Democratic fundraising … shows a “whole lotta love” coming from outside Virginia for … January 1 through June 30, 2019, relative to the General Assembly races. As the November 5 voting date closes in, the numbers are likely to increase dramatically.
One of VPAP’s visuals is headed “Blue Conduit: How Activist Groups Solicit Faraway Donors on Behalf of Virginia Democrats.” A subhead states: “In recent years, Democrats have used this model to encourage donors living in deep-blue states to invest in Democrats running in more moderate places such as Virginia.” The data reviewed apply to campaigns for the General Assembly with contributions of $100 or less. However, an examination of the actual data reveals that the descriptive characterizations are less than accurate. For example, “Faraway Donors” is clearly a relative term in light of the fact that 55% (33,738 of 61,342) of the donors are from the Virginia/DC area. The five states contiguous to Virginia (KY, MD, NC, TN, and WV), with only one “deep blue” state (MD), total, in addition to the VA/DC figures, 2,837 donors for $101,207. Both “Faraway Donors” and “deep blue” diminish even further as pertinent criteria when data from not-so-faraway jurisdictions such as FL, GA, OH, PA, and SC, are included.
While it is true that “deep red” states, which generally may be said to be faraway, do not record more than 100 individual donors to Virginia, it is remarkable that Texas is reported as contributing $22,860 from 801 donors, suggesting that “deep red” is an even more flexible appellation. It is also true that a small number of deep blue states (CA, MA, NY) outperform their 48 counterparts by far. It must be kept in mind, however, that donor contributions from “faraway” states are likely made in addition to contributions within those states by the same of more inclusive cohort of motivated participants.
Most impressive, however, is the breadth of donors across the continental US, with seven states showing between 507 and 980 donors each (FL, NC, NJ, OR, PA, TX, and WA), totaling $142,186. Again, while WA and OR may be most clearly labeled “faraway” and “deep blue,” other states do not neatly fit that paradigm.

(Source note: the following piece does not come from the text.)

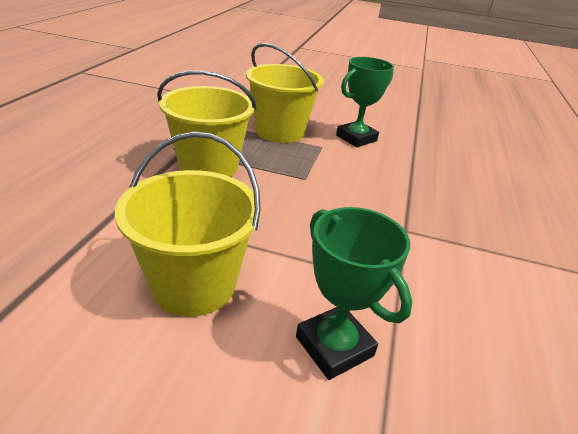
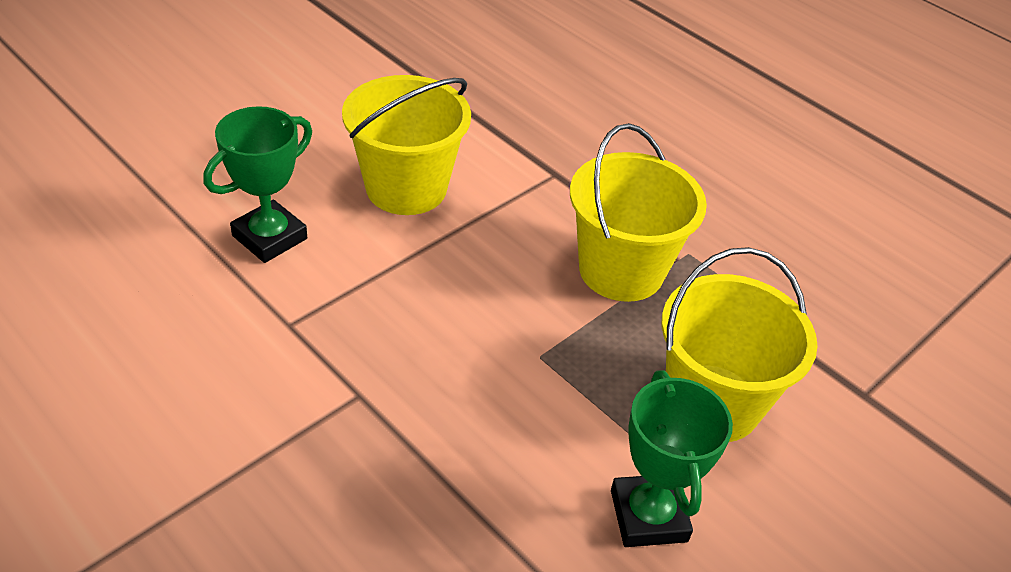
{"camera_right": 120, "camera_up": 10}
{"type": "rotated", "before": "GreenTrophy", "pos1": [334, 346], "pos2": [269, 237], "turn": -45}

Perhaps most important, the data demonstrate a commitment by thousands upon thousands of small donors to engage in the political process across jurisdictions. Since Democrats, on these numbers, are vastly outperforming the GOP, it remains to be seen whether Republicans establish a fundraising mechanism similar to ActBlue to compete on such a popular nationwide basis for small donors. [The GOP is considering establishment of its own platform, called WinRed.].
Certainly, the sheer numeric difference (33,738 D to 7,709 R) and dollar totals in Virginia with respect to this narrow slice of campaigning—General Assembly candidates in a single state —will correlate to turnout on Election Day. An increased level of small-donor participation in the campaigns of both parties across all campaigns could enhance voter confidence in the process and dampen the effect of Citizens United as the experience with ActBlue under the Democrats seems to represent.
In the meantime, Commonwealth Democrats are counting the ways that small donors are expressing love for Virginia which is, after all, for lovers.